Ben Revere for Delmon Young is a tough comparison because they’re such different players, but Revere is certainly less than what we expected from Delmon. (Comparing those two in more detail might make a fun entry.)

Mauer and Span, I think we absolutely need to expect less than we did, given their injury concerns.

And the bench as a whole gets a downgrade, too, just because they lose Thome.

Hitters Hope Index: six evens and four downgrades.


Pavano, Baker and Blackburn are going to be even. They have essentially been the same two years in a row.

As much as I hated the Capps signing this year – and I hated it a lot – I’m not sure the Twins look any worse at closer than they did last year.

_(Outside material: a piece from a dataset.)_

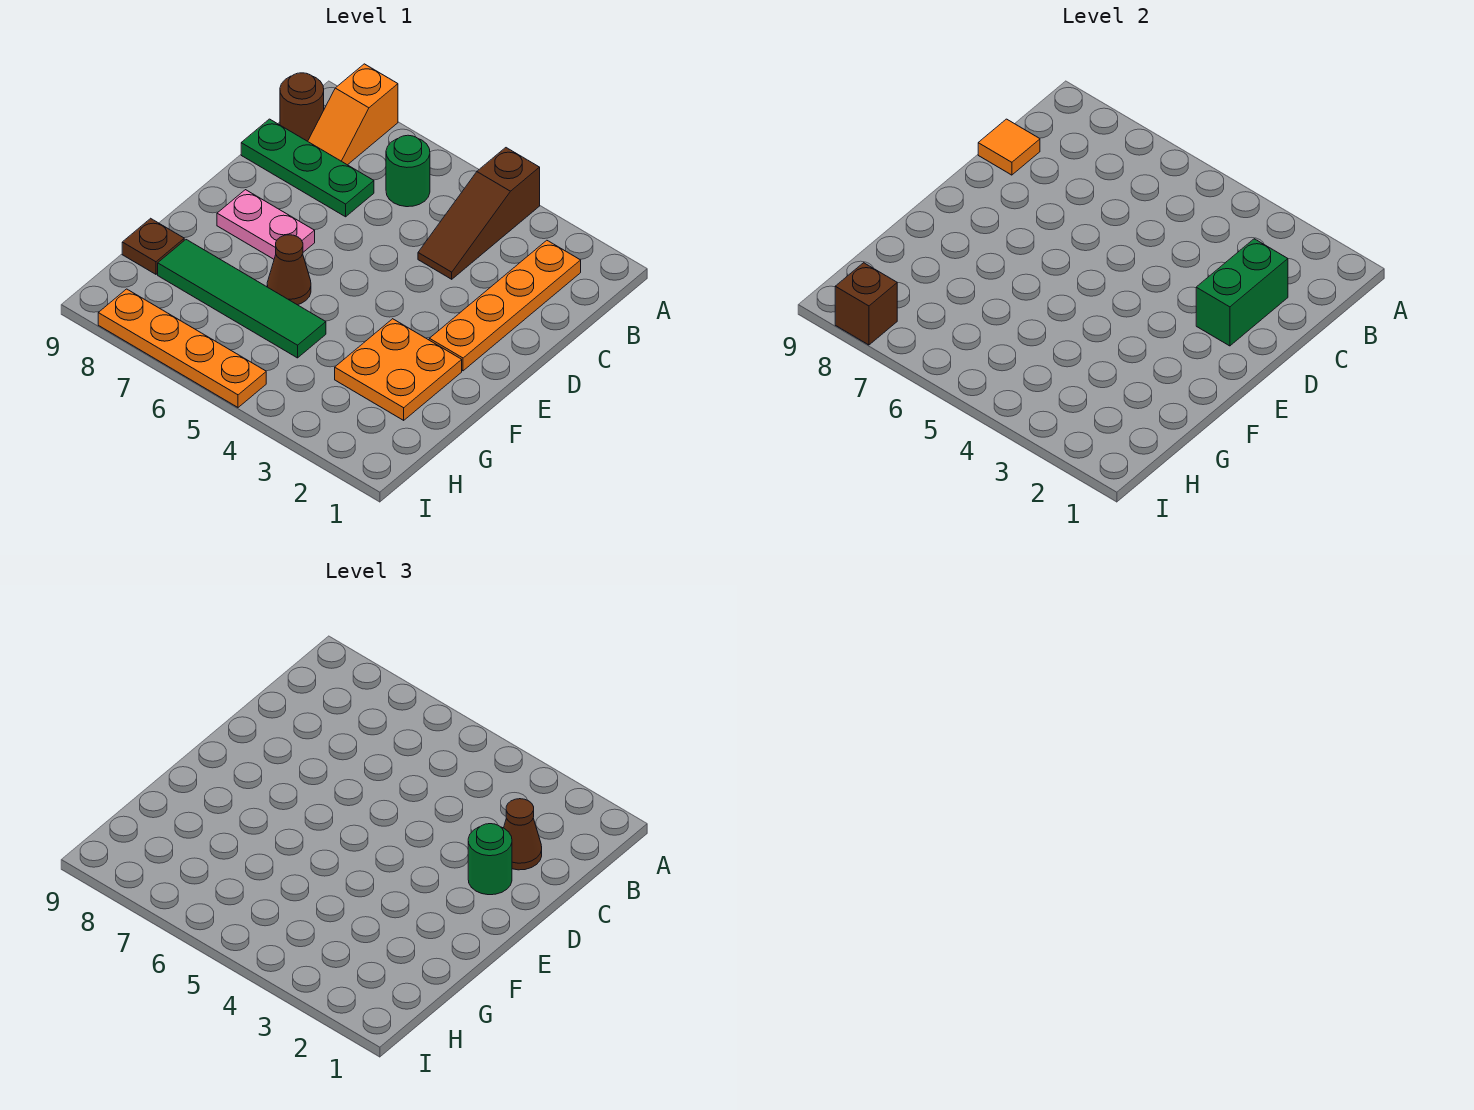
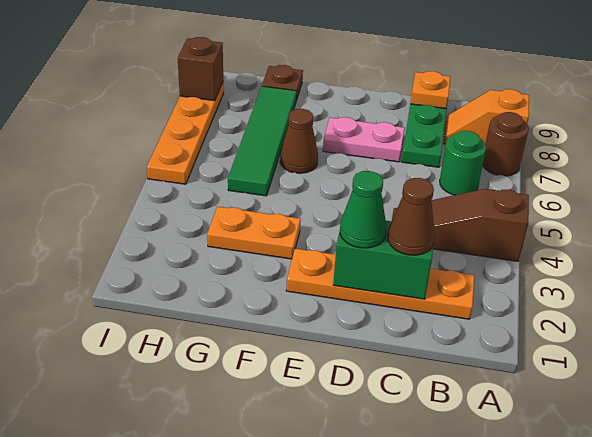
brown round brick B9 level 1 -> brown round brick A7 level 1
orange tile C9 level 2 -> orange plate C9 level 2
green round brick D2 level 3 -> green cone D2 level 3
pink plate E7:E8 level 1 -> pink plate D7:E7 level 1
orange plate F2:G3 level 1 -> orange plate F3:G3 level 1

They might have had a little more depth, but everyone was so unsure of Nathan. I’m calling it even.

I’ll call the back half of the bullpen even, too. I didn’t know who was going to get innings and I’m not sure it mattered a ton. I feel the same way now. I might have a little less confidence in Gardenhire and Anderson’s ability to piece something together but I also have more confidence in Ryan’s ability to dig up some arms.

Liriano is a downgrade – we absolutely expect less of him this year than we did going into last year.

I expect we’ll be happier with Marquis than we were with Duensing last year, but our expectations are probably lower. Duensing entered last year with such solid numbers as a starter, it wasn’t unreasonable to view him as a decent #3 starter. I don’t think many folks expect that from Marquis.

I would argue that the Twins bullpen setup roles look better this year than they did last year. Nobody knew who was going to be setting up and at least this year Perkins seems like a solid bet.

Hope Index: five evens, two downgrades and one upgrade.

Now, here’s why I wanted to do this: I’m trying to establish reasonable expectations for this team and I wanted to establish a baseline for how much talent this team really has. Usually one starts with how the team did last year. This team lost 99 games, but it really wasn’t this team, was it? With so many injuries, so many rookies, so many meaningless August and September games, I don’t know how to reasonably start to add wins to a 63-win team whose playing time will be so radically altered.

So instead, I’m going back to the beginning. Last year going into the season, this felt like an 85-90 win team, especially after winning 95 games the year before. And what I’ve found is that from that team I have eleven even grades, six downgrades and one upgrade.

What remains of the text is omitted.